I have been following Haiku for a few years. Coming from a Mac OS (the real one) background I’ve always found Be OS familiar & cool and I was among those feeling sad that Apple went with NextStep instead of Be OS for their Next-Gen OS.
That said, I didn’t do much more with Haiku other than dropping it into a VirtualBox and looking a bit around.
That changed, however, the past weekend when my neighbor gifted me his “old” Acer Travelmate P-253 M 53234G50Mnks. Out of interest I tried to install Haiku beta 3 on it and - lo and behold - the thing booted into it right away. Things worked “out-of-the-box” and Haiku runs natively on the machine. Very nice! I love the aestethics of Haiku and the sheer speed. (the machine had Windows 8.1 crawling on it, Haiku is so much more responsive)
With the help of the User Guide (yes, some folks DO READ that stuff) I’ve already been able to answer most of my questions and even learned a few functions (i love the stack & tile functionality!) and the fact that a window is minimized by double-clicking its topbar. (the old Mac-heads among you may remember WindowShade on Mac OS, kind of remininiscent)

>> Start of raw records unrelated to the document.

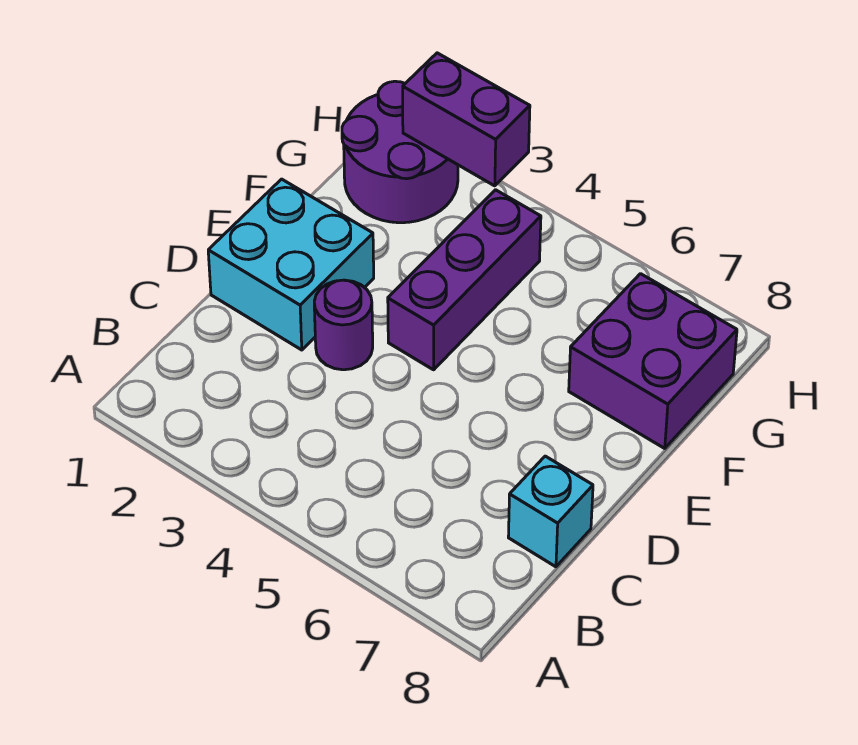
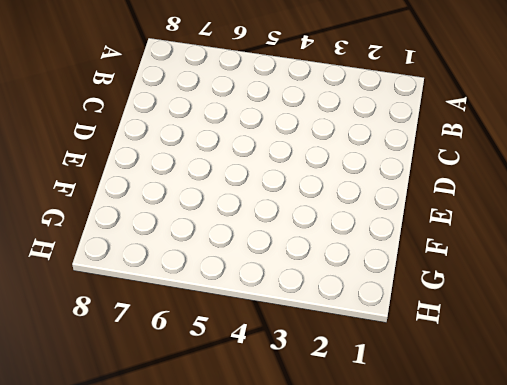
none -> cyan brick C8 level 1
none -> cyan brick D1:E2 level 1

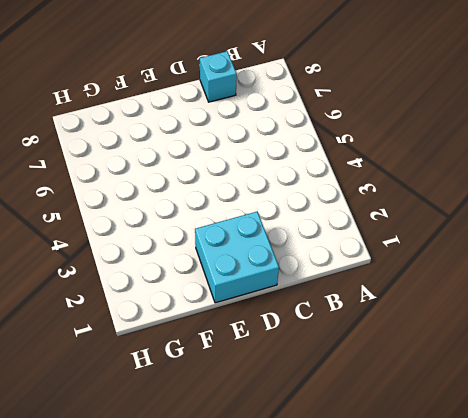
none -> purple round brick D3 level 1
none -> purple brick E4:G4 level 1

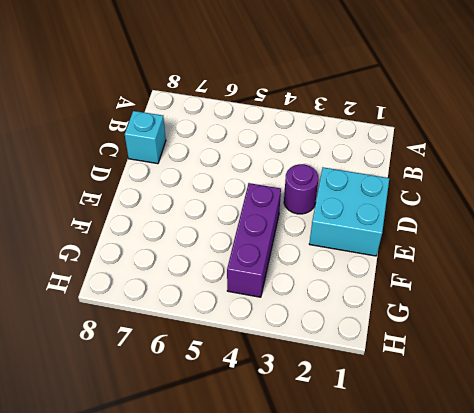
none -> purple brick F7:G8 level 1
none -> purple round brick G1:H2 level 1

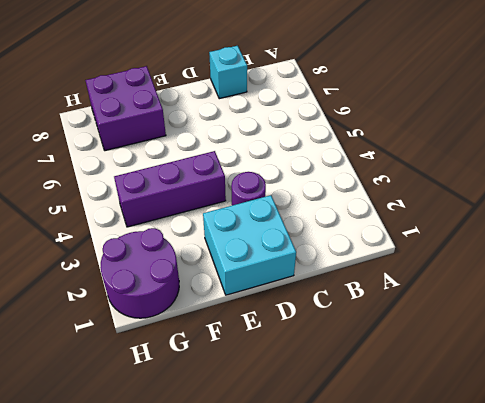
none -> purple brick H2:H3 level 2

Been exploring the HaikuDepot for the past two days and found a lot of interesting stuff. At one point even my wife became interested when she saw there’s Office Suites. I just wish there would be more original Haiku software other than the usual *nix / SDL culprits.
The only two things I couldn’t get to work yet on the Acer Travelmate P253 M are the included webcam (not that bad) and Sound (that’s bad, as I’d love to listen to webradio using StreamRadio).

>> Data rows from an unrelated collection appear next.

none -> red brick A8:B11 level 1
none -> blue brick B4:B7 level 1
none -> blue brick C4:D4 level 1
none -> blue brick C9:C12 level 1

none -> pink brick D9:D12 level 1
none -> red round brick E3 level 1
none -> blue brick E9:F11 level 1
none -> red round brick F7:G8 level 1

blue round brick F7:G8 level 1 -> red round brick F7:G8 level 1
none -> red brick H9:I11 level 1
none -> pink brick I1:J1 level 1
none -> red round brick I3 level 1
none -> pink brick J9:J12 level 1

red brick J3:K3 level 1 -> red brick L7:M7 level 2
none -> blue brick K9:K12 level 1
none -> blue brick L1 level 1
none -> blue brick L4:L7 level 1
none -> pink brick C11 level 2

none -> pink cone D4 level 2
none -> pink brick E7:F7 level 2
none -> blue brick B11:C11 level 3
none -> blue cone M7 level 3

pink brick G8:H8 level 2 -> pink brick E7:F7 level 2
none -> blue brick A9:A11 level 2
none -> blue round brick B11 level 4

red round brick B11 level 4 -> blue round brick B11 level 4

Is there anything that can be done against that if it’s not working out of the box? (additional drivers etc.?)
Second question - can Haiku print via generic postscript? I’d really like to use it for handling typical “office” stuff.

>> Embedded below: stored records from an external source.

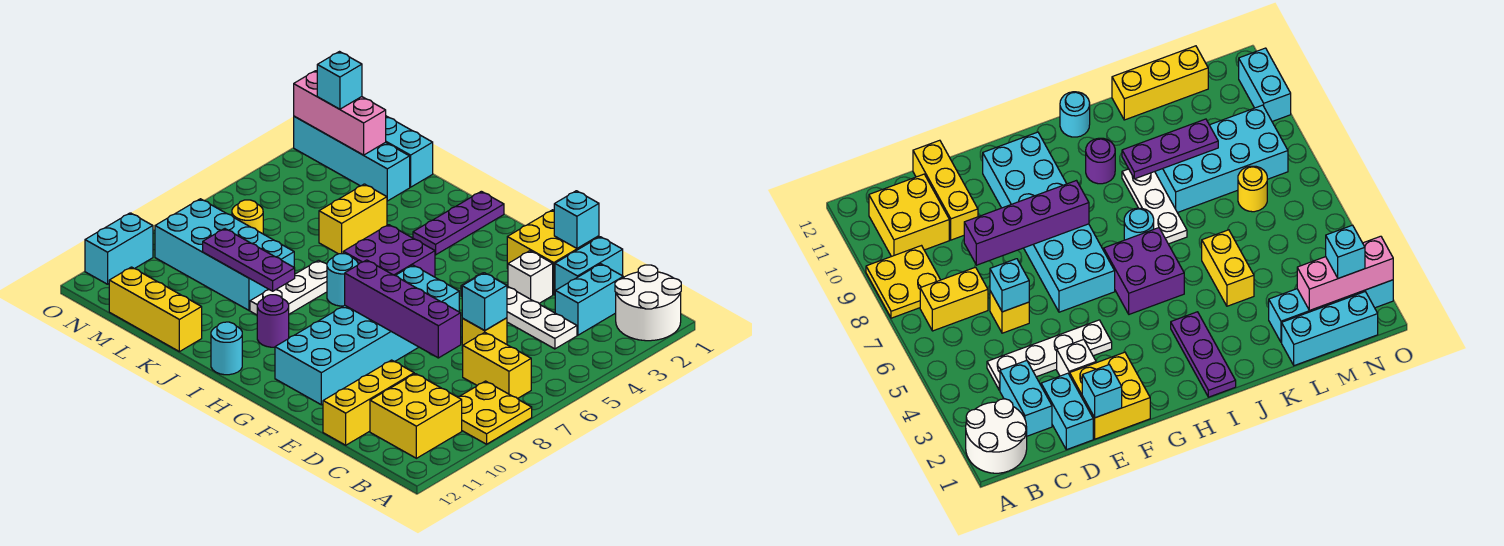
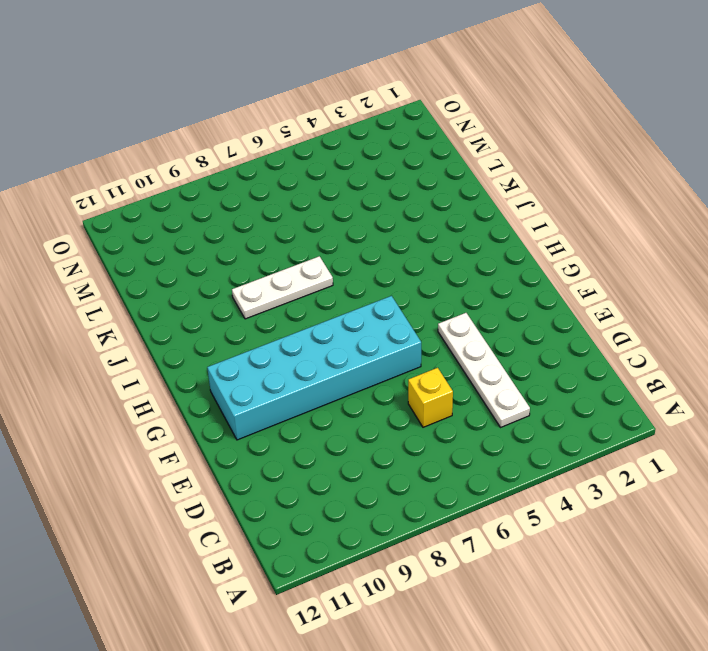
none -> white round brick A1:B2 level 1
none -> yellow plate A8:B9 level 1
none -> yellow brick B7:C7 level 1
none -> yellow brick B10:C11 level 1

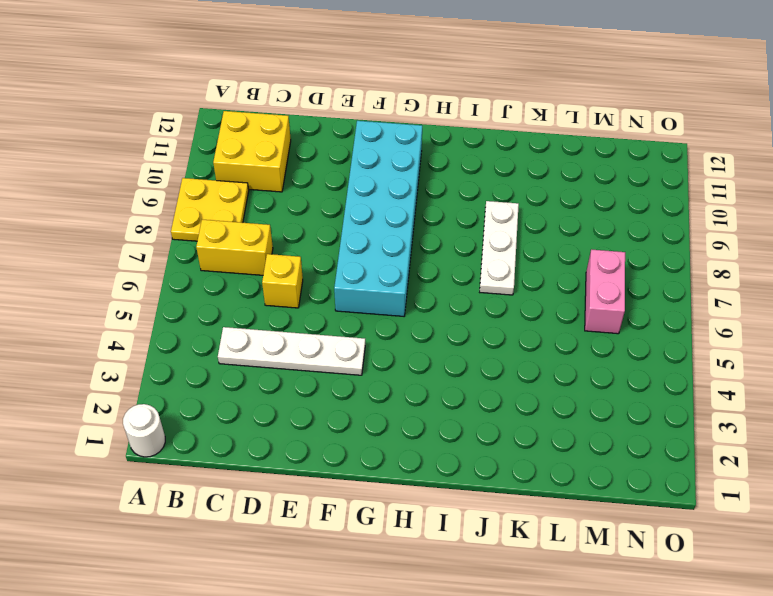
white round brick A1 level 1 -> white round brick A1:B2 level 1
pink brick M6:M7 level 1 -> yellow round brick M7 level 1
none -> cyan brick C2:C3 level 1
none -> cyan brick D1:D2 level 1
none -> yellow brick D10:D12 level 1
none -> yellow brick E1:F2 level 1

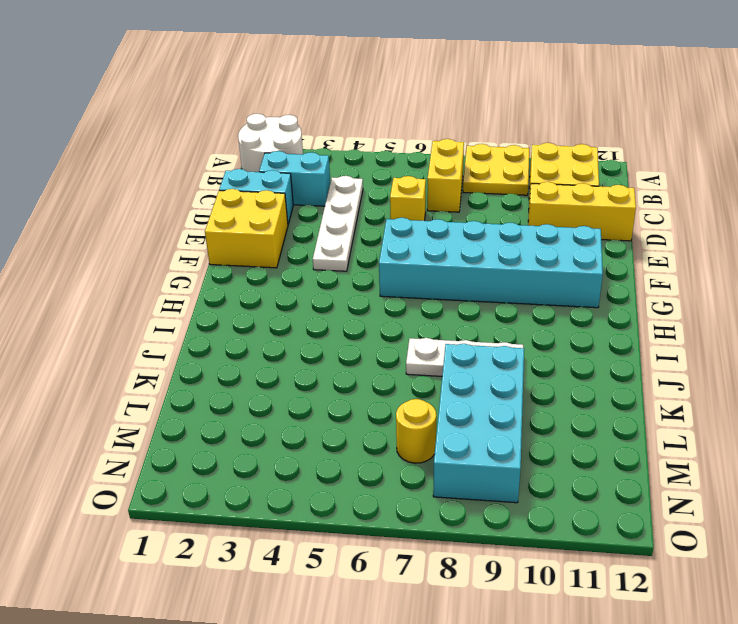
none -> white brick E3 level 1
none -> purple brick H5:I6 level 1
none -> purple plate I1:I3 level 1
none -> cyan round brick I7 level 1

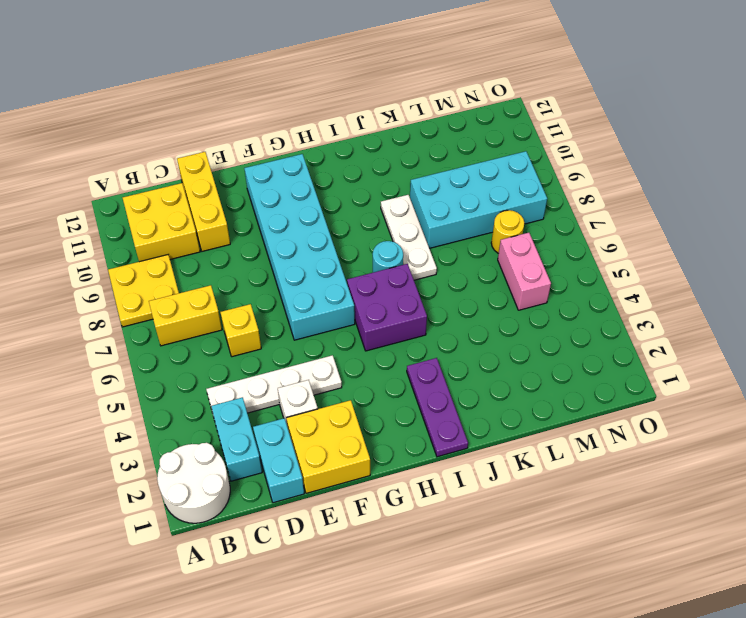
pink brick M5:M6 level 1 -> none
none -> purple round brick I10 level 1
none -> cyan round brick I12 level 1
none -> yellow brick K4:K5 level 1
none -> yellow brick K12:M12 level 1

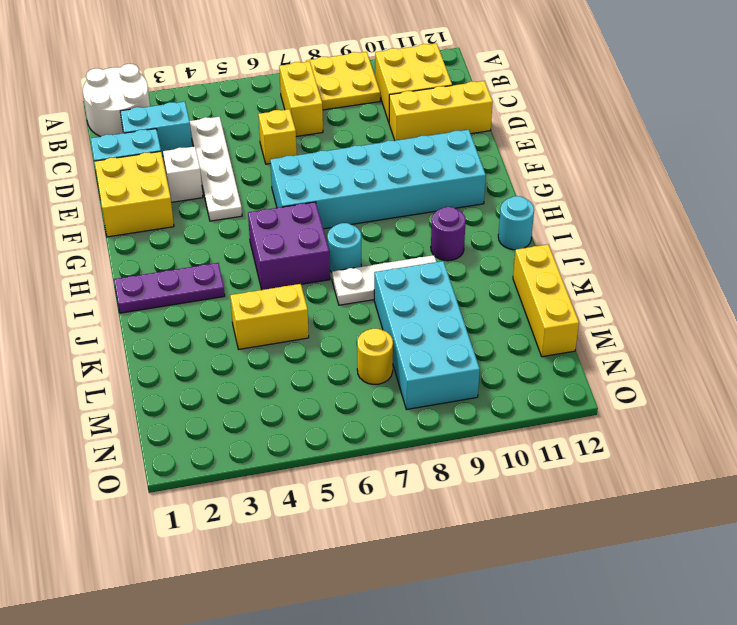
none -> cyan brick L1:N1 level 1
none -> cyan brick L2:O2 level 1
none -> cyan brick O10:O11 level 1
none -> cyan brick D6 level 2

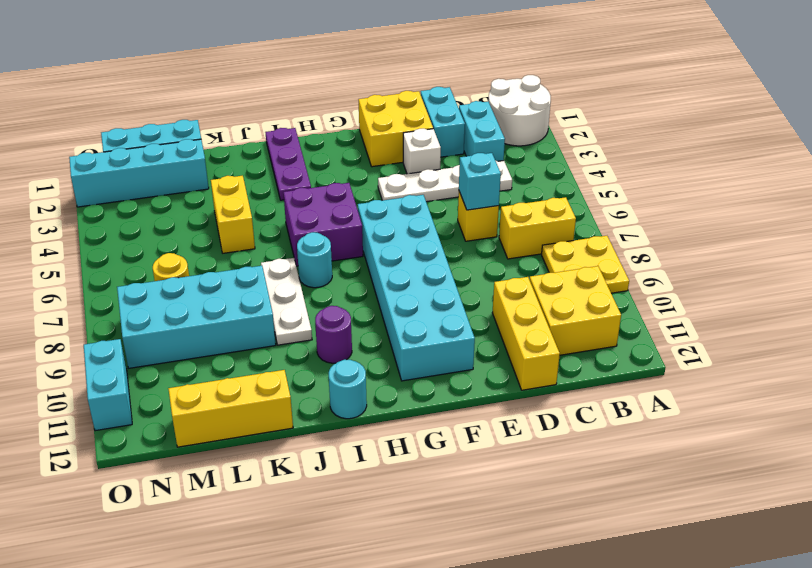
none -> purple brick D8:G8 level 2
none -> cyan brick E1 level 2
none -> purple plate J9:L9 level 2
none -> pink brick M2:O2 level 2

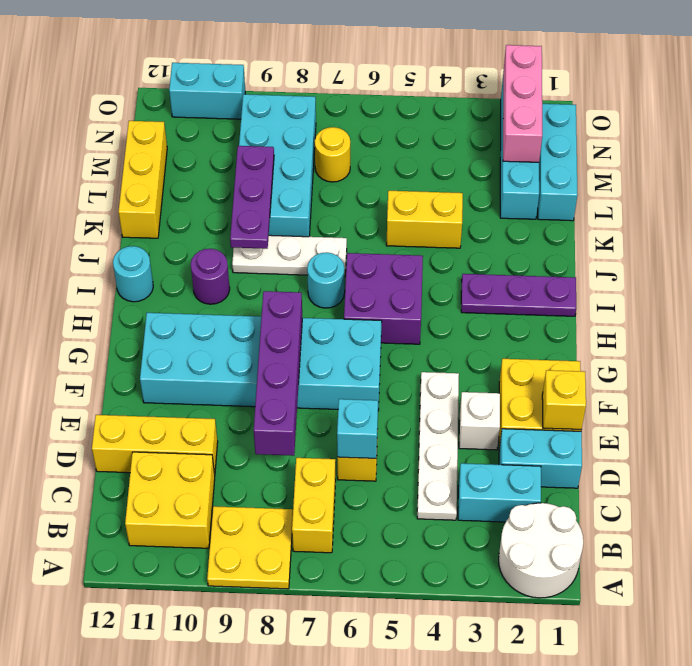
yellow brick E1 level 2 -> cyan brick E1 level 2
none -> cyan brick N2 level 3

Also, I’d like to point out how much I appreciate all the work that people pour into Haiku. It is already now an amazing experience and I’m looking forward to see it evolve while sticking to its core principles.
Won’t take much more before I can finally drop out of the world of T2 security chips and annoying push-notifications and return to the world of true Personal Computing and high productivity!